Voeux de Mgr Olivier LEBORGNE

Monseigneur Olivier LEBORGNE présentait ses vœux pour l’année 2018 ce vendredi 12 janvier à la Maison diocésaine Saint-François de Sales à Amiens

Chers amis,

Voici donc la traditionnelle cérémonie des vœux. Elle peut paraitre un peu formelle. Pourtant, en cédant à cette tradition, je me disais qu’elle était l’occasion de faire mémoire et de rendre grâce.

Faire mémoire de ce que nous avons vécu ensemble, et rendre grâce pour ce que Dieu nous y a donné. Et le premier don que Dieu me fait, c’est vous. Permettez-moi ainsi de commencer par rendre grâce pour chacun d’entre vous. Cela ne veut pas dire que tout est toujours facile, cela ne veut pas dire que je suis toujours facile, mais toute rencontre est l’occasion d’une venue de Dieu et tout visage renvoie à l’intime de la personne, à la vérité de ce qu’elle est au-delà des apparences et des blessures, et à la vérité de ce à quoi nous sommes appelés ensemble. Cela peut être compliqué à repérer et discerner, cela ne se fait pas parfois sans désaccords et incompréhensions, mais cela résonne toujours comme un appel d’à-venir. Alors, oui, je rends grâce pour chacun d’entre vous.

Pour vous présenter mes vœux, je voudrais m’appuyer sur une très belle rencontre que j’ai vécu fin novembre. Avec l’association « chrétiens en forum », nous organisons tous les ans une rencontre à destination des élus de la Somme pour réfléchir ensemble à une question qui se pose à eux. Le thème de cette année était : « faire bien avec moins ». C’est une problématique forte pour les élus. C’est une problématique d’actualité pour un évêque et des responsables pastoraux.

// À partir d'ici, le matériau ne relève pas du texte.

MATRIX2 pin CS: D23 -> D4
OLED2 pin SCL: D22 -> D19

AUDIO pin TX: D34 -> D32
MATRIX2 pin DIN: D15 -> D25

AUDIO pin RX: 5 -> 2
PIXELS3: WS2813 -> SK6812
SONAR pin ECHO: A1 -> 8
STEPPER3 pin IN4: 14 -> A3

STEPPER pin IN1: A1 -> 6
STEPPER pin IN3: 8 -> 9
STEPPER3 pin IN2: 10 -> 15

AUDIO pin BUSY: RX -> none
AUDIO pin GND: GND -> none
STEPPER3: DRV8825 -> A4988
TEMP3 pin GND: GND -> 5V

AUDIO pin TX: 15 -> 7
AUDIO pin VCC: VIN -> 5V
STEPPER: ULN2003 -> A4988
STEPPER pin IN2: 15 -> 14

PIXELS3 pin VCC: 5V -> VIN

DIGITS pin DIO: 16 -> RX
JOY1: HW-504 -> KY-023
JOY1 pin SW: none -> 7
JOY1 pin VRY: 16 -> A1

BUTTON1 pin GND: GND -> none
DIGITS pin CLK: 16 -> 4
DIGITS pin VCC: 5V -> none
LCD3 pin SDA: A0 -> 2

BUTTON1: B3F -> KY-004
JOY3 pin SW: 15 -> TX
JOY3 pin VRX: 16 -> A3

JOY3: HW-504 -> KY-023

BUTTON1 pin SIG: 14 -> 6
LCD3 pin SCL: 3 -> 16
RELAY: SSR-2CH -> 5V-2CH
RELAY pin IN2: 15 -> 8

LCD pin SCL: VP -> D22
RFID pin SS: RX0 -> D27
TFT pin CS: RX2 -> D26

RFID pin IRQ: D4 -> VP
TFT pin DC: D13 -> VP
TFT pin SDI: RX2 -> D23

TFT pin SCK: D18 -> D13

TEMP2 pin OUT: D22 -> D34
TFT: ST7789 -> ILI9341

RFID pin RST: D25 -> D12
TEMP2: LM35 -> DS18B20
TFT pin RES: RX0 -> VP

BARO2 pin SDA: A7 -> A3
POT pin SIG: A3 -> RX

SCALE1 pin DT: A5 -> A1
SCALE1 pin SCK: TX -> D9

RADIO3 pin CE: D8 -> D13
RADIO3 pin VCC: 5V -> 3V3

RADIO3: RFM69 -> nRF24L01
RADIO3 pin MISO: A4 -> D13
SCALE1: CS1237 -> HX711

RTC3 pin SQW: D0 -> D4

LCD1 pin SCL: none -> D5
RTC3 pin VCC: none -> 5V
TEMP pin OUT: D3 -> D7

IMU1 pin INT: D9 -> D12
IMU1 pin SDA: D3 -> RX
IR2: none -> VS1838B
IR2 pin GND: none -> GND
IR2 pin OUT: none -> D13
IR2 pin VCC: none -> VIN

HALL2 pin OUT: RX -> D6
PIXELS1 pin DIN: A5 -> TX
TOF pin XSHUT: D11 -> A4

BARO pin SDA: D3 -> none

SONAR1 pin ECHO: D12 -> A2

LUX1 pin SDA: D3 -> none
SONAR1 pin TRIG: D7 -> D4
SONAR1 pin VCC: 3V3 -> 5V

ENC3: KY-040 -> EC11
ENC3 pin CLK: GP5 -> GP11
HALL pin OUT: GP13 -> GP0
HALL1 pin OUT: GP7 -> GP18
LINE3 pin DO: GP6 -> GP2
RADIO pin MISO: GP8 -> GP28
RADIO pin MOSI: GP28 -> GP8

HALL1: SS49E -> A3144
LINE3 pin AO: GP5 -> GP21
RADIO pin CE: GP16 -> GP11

Vous avez bien noté que le titre ne dit pas « faire mieux » mais « faire bien avec moins ». Il ne s’agit pas de faire toujours plus, de nous lancer dans une logique cumulative élitiste souvent inhumaine et culpabilisatrice. Il s’agit de « faire bien ». Je pense à Jésus dont St Marc – nous marcherons toute cette année avec son évangile – nous dit à plusieurs reprises, qu’ « il passait en faisant le bien ».

« Faire bien avec moins ». Il y a un beau réalisme dans cette formule. Mais je ne la crois ni pessimiste ni dépressive. Au contraire.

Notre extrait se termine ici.